Spatial change descriptions —

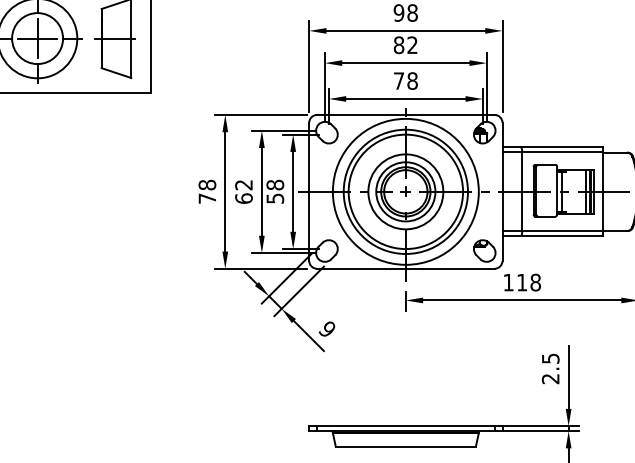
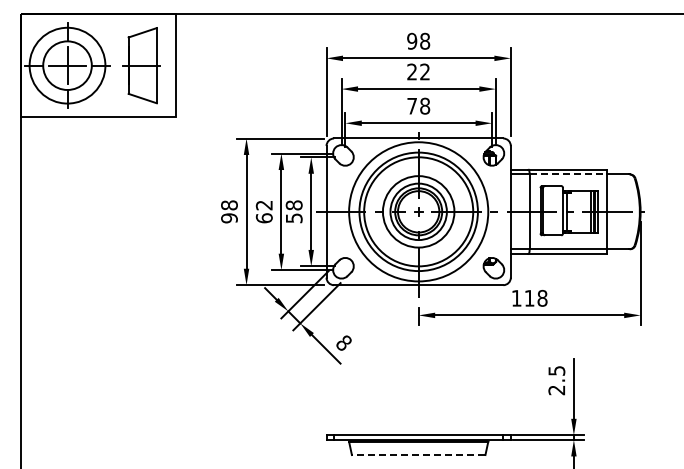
text: (399, 44) -> (412, 71), 82 -> 22
line: (562, 152) -> (568, 174), solid -> dashed
text: (207, 198) -> (229, 218), 78 -> 98
text: (327, 328) -> (343, 342), 9 -> 8
line: (405, 447) -> (418, 455), solid -> dashed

Exercise details —
Show all lines from the records above where the word "text" occurs.

Solution for this task —
text: (399, 44) -> (412, 71), 82 -> 22
text: (207, 198) -> (229, 218), 78 -> 98
text: (327, 328) -> (343, 342), 9 -> 8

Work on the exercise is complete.